Hawkes asintió y se desplazó hasta el fregadero que había en el rincón, donde se quitó los guantes y el delantal manchados de sangre, se lavó y se colocó unos guantes limpios.

Stella se sintió un poco mareada, y debió de resultar evidente, porque Hawkes le preguntó:

– ¿Te encuentras bien?

– Sí.

No se sintió indispuesta por la autopsia o por haber visto el cuerpo despellejado. Se debía a la maldita gripe. Culpó a su propia debilidad, le agradeció su interés a Hawkes y se encaminó hacia la puerta.

– Y ahora -dijo Hawkes a su espalda-, tengamos una charla con el señor Lutnikov.

Por suerte para Stella, Lutnikov era el caso de Aiden y Mac. Ella se preguntó por qué ninguno de los dos estaba allí.

El detective Don Flack había hablado con los empleados de recepción para saber quién había ocupado las habitaciones superior e inferior a la de Alberta Spanio. Para asegurarse, también comprobó quién se alojaba dos por encima y dos por debajo.

La única habitación potencialmente peligrosa resultó ser la que estaba justo encima de la ventana abierta del lavabo.
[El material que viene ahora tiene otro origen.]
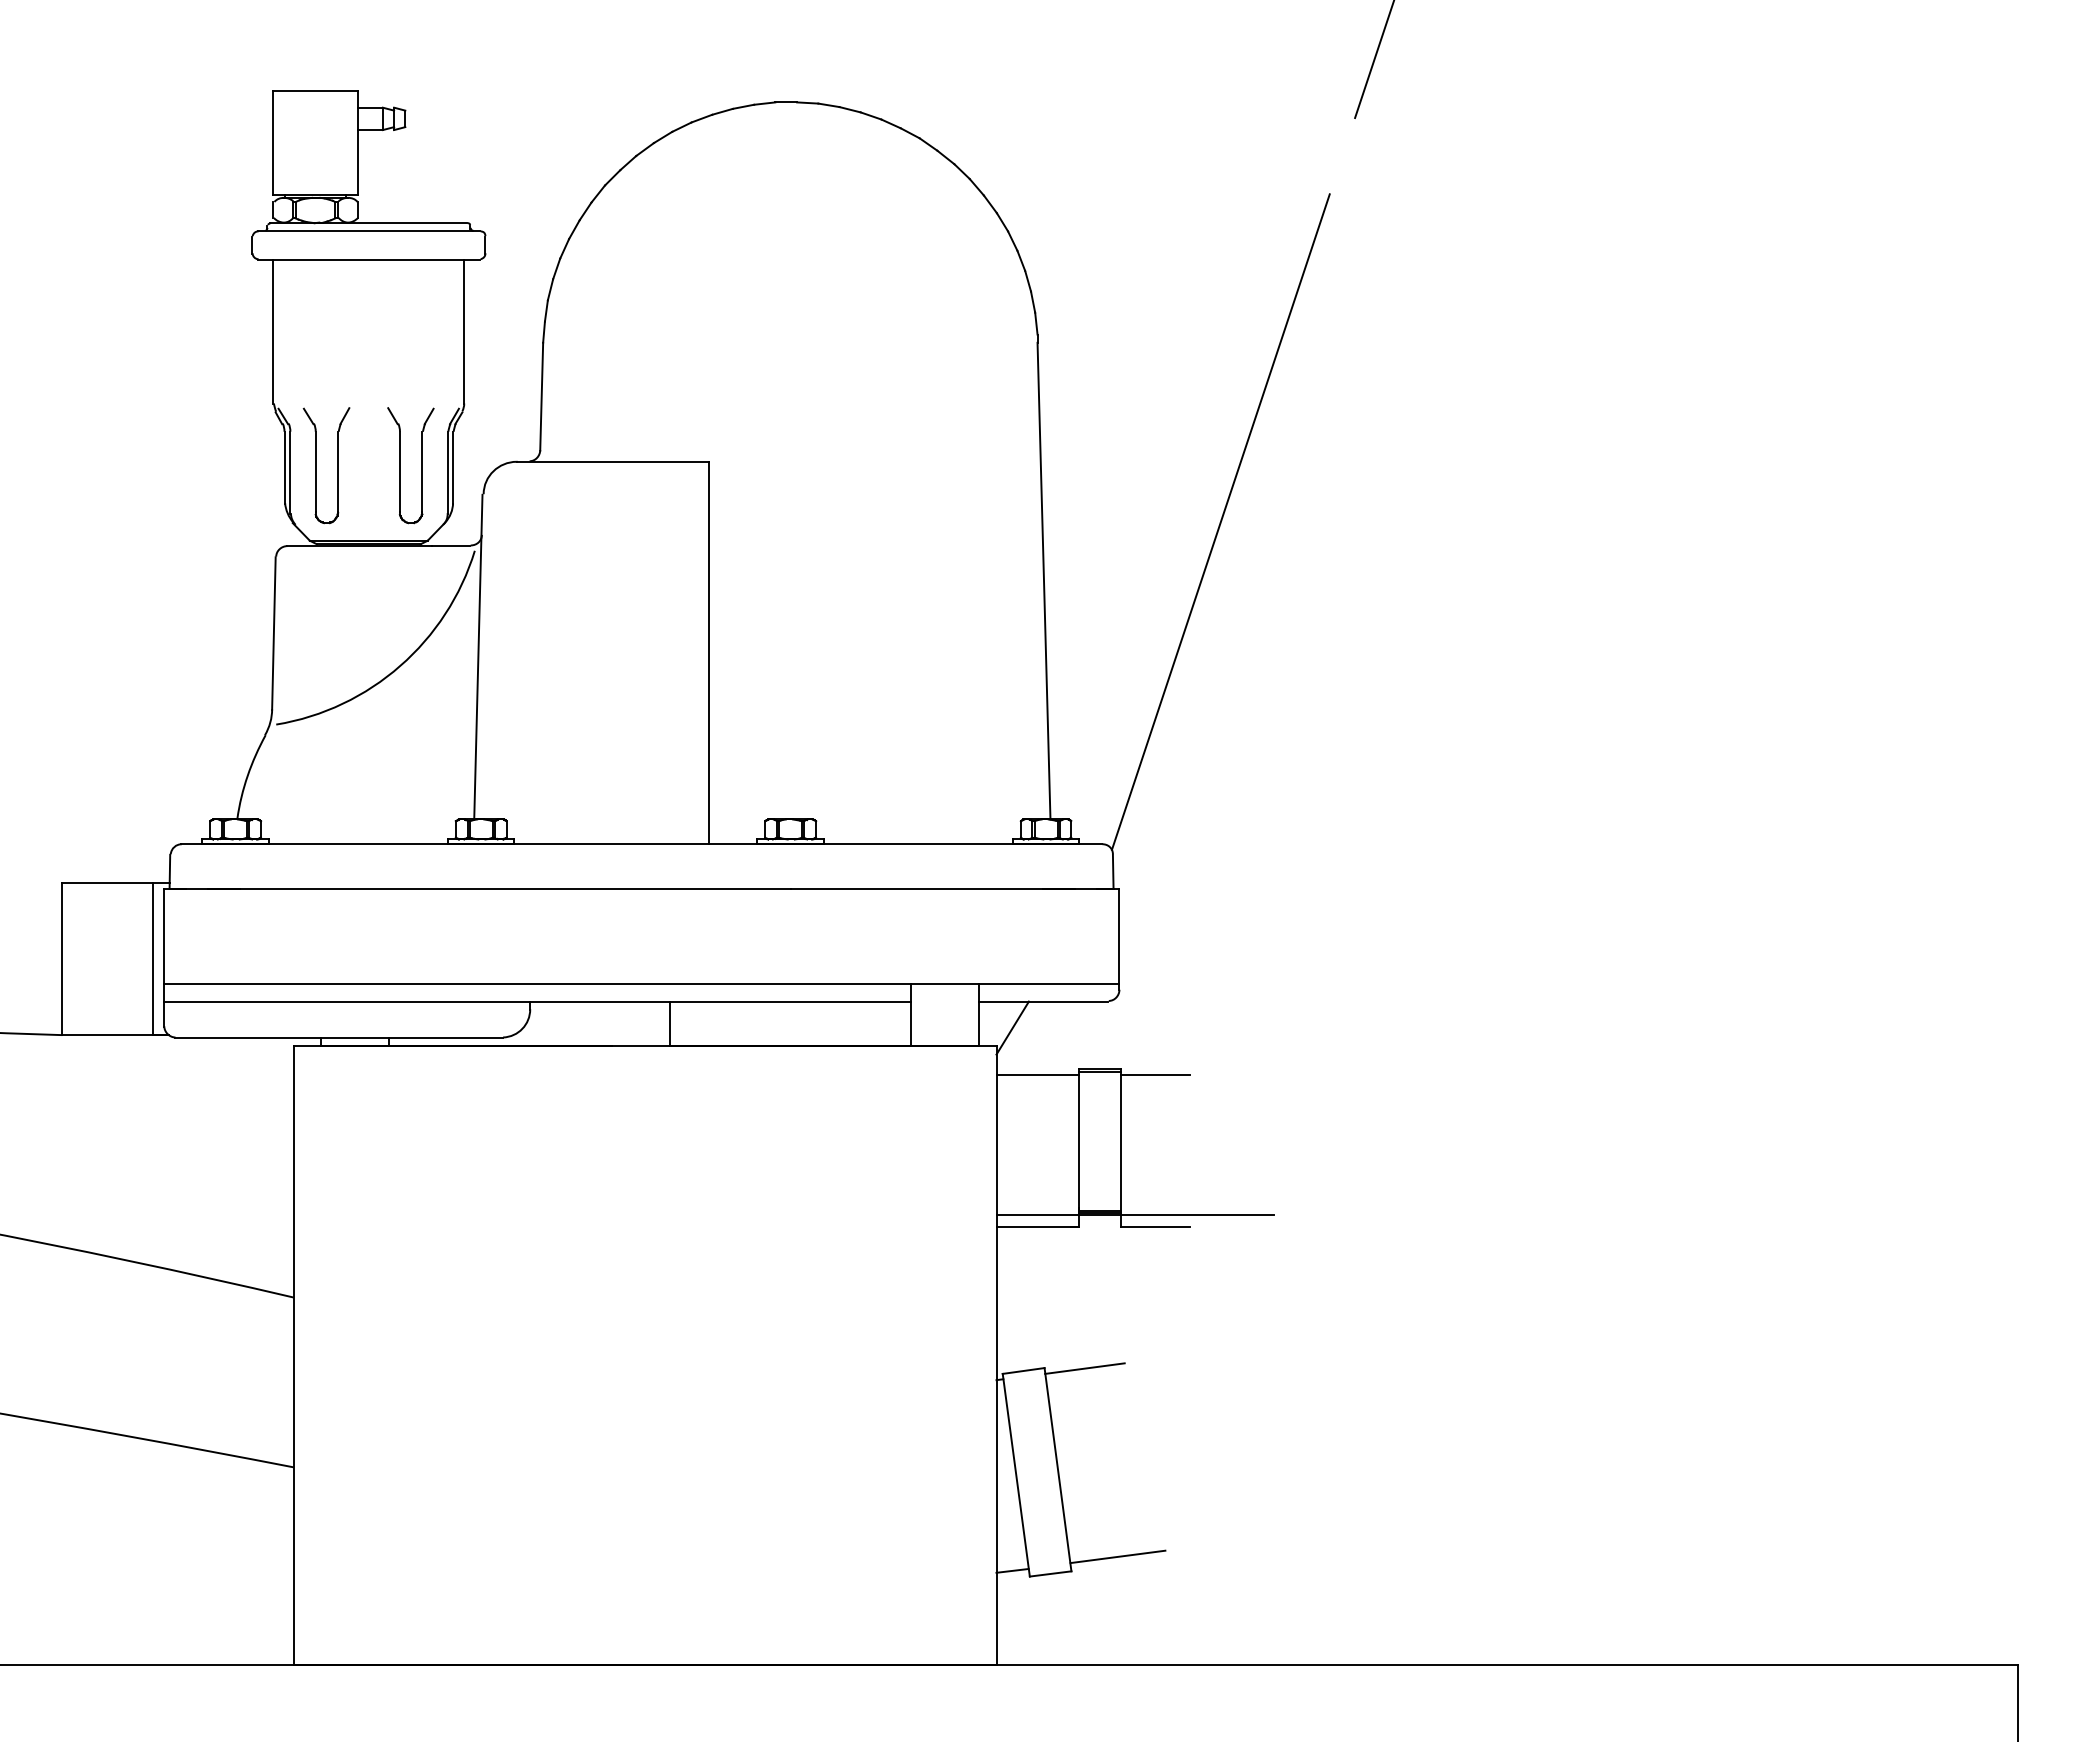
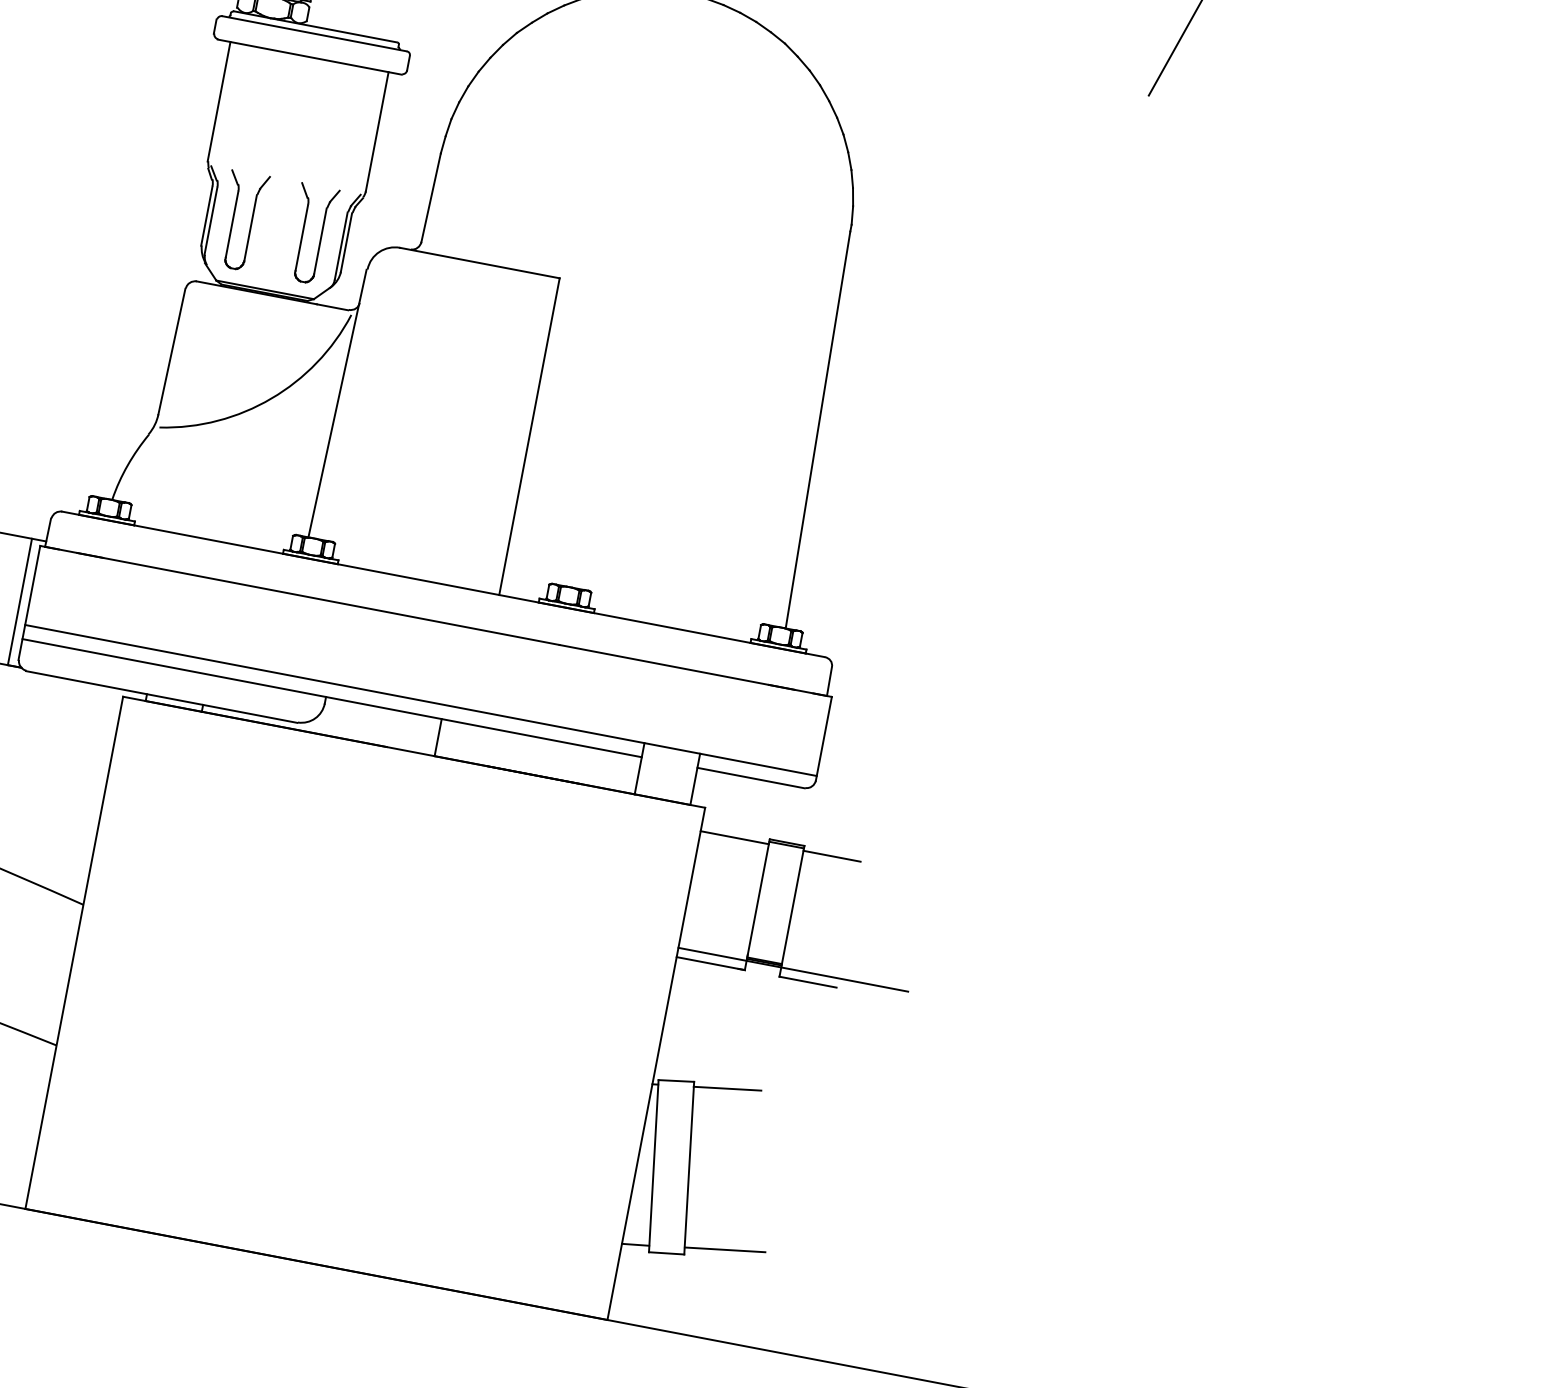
line: (1220, 521) -> (973, 408), removed
line: (1012, 1027) -> (721, 794), removed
Había estado ocupada por un tal Wendell Lang, que había pedido específicamente esa habitación hacía dos días pero le habían dicho que estaba ocupada. Se había registrado en otra habitación, pagó en efectivo y se trasladó a la que estaba encima de la de Alberta Spanio en cuanto quedó libre. El señor Lang se había marchado a las seis de esa misma madrugada.